Great stuff, great initiative by Mozilla to being this to light!

[–] shortwavesurfer@monero.town 50 points 8 months ago* (last edited 8 months ago) (12 children)

The government may do something. It will just take them five years to do so.

Edit: In the meantime, buy yourself a bike or a golf cart or four wheeler or something. Though maybe not a four-wheeler or golf cart, since I don't think you can drive those on regular roads, but you can ride a bike on regular roads, so maybe that. Or a motorcycle. That's putting your money where your mouth is because a motorcycle is highly not likely to have spy equipment just because of lack of space.

Edit 2: Motorcycles do not burn fuel as cleanly so are more harmful to the environment though so trade-offs

Edit 3: open source cars I wonder if that's a thing

[–] Ebby@lemmy.ssba.com 21 points 8 months ago (1 children)

There are low emission older cars too. Just saying. Not much tech BS.

[–] BarrelAgedBoredom@lemm.ee 4 points 8 months ago

This message was brought to you by honda fit gang

[–] ben@feddit.dk 11 points 8 months ago (1 children)

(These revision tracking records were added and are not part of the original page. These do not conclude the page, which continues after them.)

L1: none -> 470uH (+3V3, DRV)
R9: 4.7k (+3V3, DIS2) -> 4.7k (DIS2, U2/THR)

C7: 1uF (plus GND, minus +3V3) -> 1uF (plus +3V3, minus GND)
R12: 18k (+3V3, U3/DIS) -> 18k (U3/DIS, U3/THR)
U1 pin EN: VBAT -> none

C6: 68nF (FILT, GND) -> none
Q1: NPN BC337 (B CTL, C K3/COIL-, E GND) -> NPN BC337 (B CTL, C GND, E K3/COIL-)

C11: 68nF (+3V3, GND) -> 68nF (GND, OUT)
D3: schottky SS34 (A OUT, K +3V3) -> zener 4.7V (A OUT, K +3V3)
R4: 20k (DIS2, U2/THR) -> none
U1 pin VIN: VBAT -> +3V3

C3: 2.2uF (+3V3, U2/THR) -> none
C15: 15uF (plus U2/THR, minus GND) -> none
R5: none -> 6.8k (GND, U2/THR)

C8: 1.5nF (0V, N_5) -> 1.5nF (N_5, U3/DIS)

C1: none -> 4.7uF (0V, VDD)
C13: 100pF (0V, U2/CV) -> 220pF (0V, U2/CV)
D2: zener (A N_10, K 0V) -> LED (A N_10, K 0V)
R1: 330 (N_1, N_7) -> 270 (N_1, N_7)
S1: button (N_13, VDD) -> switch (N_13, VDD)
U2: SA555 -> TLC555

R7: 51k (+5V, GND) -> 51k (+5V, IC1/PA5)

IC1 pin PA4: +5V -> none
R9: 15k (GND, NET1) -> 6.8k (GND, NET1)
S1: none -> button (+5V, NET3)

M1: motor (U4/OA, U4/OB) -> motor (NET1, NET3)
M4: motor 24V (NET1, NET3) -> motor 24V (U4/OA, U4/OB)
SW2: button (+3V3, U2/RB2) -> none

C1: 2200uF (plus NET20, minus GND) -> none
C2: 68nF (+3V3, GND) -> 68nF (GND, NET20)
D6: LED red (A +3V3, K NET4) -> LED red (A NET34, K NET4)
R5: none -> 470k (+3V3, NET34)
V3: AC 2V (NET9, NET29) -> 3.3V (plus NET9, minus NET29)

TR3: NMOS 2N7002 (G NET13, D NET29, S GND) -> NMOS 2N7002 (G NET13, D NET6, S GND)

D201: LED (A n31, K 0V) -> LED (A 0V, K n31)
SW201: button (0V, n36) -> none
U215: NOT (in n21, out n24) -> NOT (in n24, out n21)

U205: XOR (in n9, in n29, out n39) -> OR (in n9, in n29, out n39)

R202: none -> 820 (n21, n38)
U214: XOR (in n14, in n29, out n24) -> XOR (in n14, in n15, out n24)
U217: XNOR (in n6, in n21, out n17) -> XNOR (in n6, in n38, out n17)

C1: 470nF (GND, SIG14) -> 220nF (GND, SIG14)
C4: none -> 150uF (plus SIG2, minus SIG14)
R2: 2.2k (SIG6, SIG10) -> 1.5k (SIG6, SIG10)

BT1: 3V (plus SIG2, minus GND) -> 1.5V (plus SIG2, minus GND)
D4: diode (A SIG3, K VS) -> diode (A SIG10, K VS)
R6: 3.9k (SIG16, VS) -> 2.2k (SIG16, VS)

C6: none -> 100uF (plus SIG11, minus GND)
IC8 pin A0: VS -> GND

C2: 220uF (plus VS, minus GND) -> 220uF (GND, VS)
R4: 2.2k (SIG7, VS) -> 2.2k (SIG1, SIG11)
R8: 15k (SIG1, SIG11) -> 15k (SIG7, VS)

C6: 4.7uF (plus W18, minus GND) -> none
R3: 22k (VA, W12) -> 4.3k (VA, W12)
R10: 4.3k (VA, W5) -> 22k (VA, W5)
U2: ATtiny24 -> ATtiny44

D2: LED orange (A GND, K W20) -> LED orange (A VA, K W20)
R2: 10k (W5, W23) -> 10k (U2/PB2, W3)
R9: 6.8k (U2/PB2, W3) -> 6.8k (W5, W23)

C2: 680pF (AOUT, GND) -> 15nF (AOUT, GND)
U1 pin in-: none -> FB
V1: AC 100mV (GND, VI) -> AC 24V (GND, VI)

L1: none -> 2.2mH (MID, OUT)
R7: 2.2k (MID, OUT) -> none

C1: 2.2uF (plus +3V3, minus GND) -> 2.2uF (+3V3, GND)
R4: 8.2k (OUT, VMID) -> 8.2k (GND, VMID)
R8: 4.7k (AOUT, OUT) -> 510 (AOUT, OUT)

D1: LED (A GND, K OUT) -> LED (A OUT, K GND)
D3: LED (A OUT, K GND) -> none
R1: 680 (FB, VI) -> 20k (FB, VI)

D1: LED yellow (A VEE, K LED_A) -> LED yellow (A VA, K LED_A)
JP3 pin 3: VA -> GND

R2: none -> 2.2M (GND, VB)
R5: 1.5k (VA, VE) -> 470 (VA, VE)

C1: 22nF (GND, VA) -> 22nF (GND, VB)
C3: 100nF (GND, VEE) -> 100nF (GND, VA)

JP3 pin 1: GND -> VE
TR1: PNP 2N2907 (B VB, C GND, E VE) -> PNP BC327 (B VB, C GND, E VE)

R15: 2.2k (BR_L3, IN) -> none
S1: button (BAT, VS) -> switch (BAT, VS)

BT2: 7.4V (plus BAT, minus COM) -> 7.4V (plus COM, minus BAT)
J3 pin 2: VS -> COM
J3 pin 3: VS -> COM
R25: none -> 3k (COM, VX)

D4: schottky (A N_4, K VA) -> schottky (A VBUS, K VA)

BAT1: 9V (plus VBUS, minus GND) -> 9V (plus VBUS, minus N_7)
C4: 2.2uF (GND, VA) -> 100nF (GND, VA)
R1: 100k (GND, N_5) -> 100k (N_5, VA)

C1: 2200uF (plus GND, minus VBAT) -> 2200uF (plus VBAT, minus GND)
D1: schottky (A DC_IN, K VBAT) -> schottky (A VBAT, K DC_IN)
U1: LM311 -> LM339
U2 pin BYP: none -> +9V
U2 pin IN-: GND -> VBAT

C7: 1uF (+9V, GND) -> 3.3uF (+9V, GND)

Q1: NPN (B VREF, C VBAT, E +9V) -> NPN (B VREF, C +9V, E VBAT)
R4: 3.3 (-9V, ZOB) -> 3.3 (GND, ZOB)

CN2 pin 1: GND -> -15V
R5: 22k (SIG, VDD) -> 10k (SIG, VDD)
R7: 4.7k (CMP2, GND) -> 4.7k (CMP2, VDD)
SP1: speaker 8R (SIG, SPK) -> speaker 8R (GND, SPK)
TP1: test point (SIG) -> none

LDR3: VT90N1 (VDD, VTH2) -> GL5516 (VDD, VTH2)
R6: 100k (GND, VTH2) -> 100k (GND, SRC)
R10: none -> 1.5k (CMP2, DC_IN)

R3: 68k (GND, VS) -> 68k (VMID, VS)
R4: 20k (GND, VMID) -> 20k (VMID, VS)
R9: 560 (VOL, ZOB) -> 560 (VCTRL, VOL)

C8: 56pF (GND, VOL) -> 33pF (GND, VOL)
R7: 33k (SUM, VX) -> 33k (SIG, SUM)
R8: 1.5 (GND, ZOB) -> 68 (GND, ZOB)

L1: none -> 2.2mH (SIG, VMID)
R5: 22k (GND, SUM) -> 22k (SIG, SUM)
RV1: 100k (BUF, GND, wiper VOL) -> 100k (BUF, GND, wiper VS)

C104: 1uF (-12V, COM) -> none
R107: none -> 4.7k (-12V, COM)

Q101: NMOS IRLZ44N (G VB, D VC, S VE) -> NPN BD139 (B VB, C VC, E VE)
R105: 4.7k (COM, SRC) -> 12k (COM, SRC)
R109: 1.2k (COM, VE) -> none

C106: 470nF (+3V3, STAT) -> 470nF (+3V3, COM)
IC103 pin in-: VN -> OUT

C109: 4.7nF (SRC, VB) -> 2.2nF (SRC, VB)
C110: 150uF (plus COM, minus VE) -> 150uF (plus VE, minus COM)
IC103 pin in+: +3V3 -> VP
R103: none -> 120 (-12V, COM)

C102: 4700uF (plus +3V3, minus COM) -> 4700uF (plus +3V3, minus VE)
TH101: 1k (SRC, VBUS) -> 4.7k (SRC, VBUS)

open source cars I wonder if that's a thing

I recently heard Mercedes have some focus on open source.
https://opensource.mercedes-benz.com/

[–] shortwavesurfer@monero.town 9 points 8 months ago (1 children)

That's cool. We definitely need open source car software But when I said that I was thinking more about hardware Because with open source hardware you couldn't sneak connectivity chips Etc. in without people knowing about it

[–] stringere@leminal.space 3 points 8 months ago (2 children)
[–] stringere@leminal.space 3 points 8 months ago

I've been following the progress on this for a while. Pretty awesome stuff.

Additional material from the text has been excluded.